Après avoir pris tant de gros poissons, Simon-Pierre monta dans la barque et tira le filet à terre. Pourquoi c’est Pierre qui ramène le filet à terre ? C’est à lui qu’a été confiée la sainte Eglise, à lui que s’adressent ces paroles particulières : Simon, fils de Jean, m‘aimes-tu ? Sois le pasteur de mes brebis. Ce qui est dévoilé ensuite par une parole est signifié maintenant par un acte. Comme le Prédicateur de l’Eglise nous enlève aux flots de ce monde, il faut que Pierre amène à terre le filet rempli de poissons. Il tire lui-même les poissons sur le ferme rivage, car, par la sainte prédication, il montre aux fidèles la stabilité de la patrie éternelle.
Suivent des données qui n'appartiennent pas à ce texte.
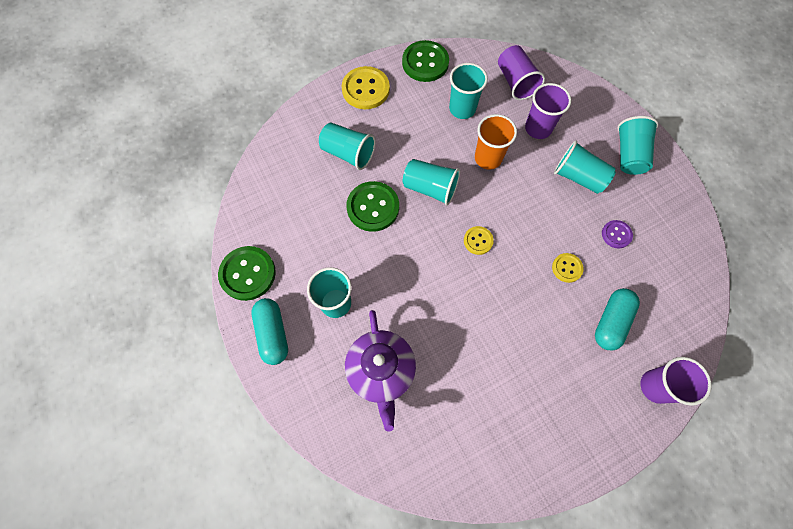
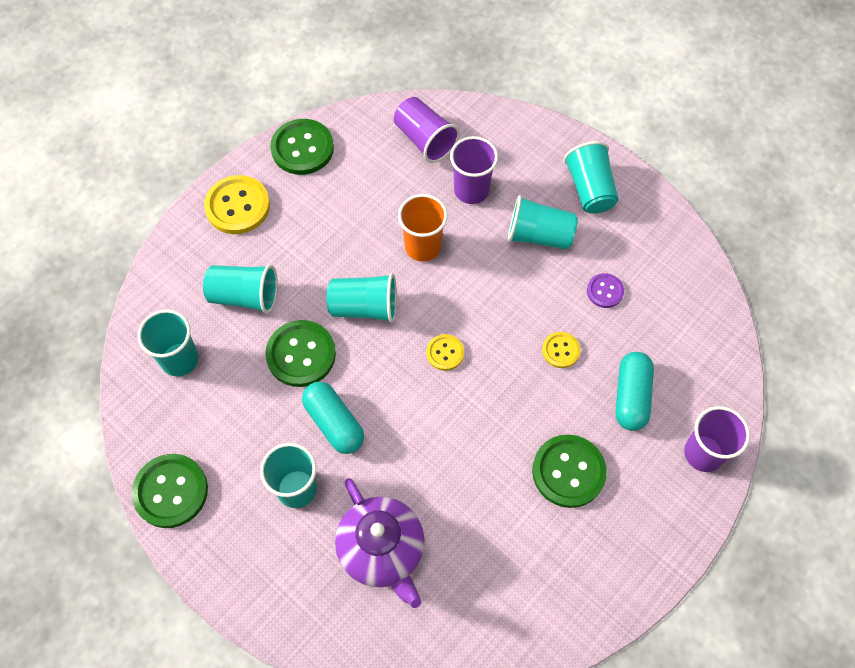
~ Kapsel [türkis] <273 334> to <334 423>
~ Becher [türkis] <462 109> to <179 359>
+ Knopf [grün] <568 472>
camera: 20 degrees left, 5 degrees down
Cela, il l’a fait par ses paroles, il l’a fait par ses lettres, il le fait chaque jour par les signes de ses miracles. Chaque fois que nous nous tournons grâce à lui vers l’amour du repos éternel, chaque fois que nous sommes séparés du tumulte des affaires terrestres, ne sommes-nous pas ramenés au rivage, tels des poissons pris dans le filet de la foi ?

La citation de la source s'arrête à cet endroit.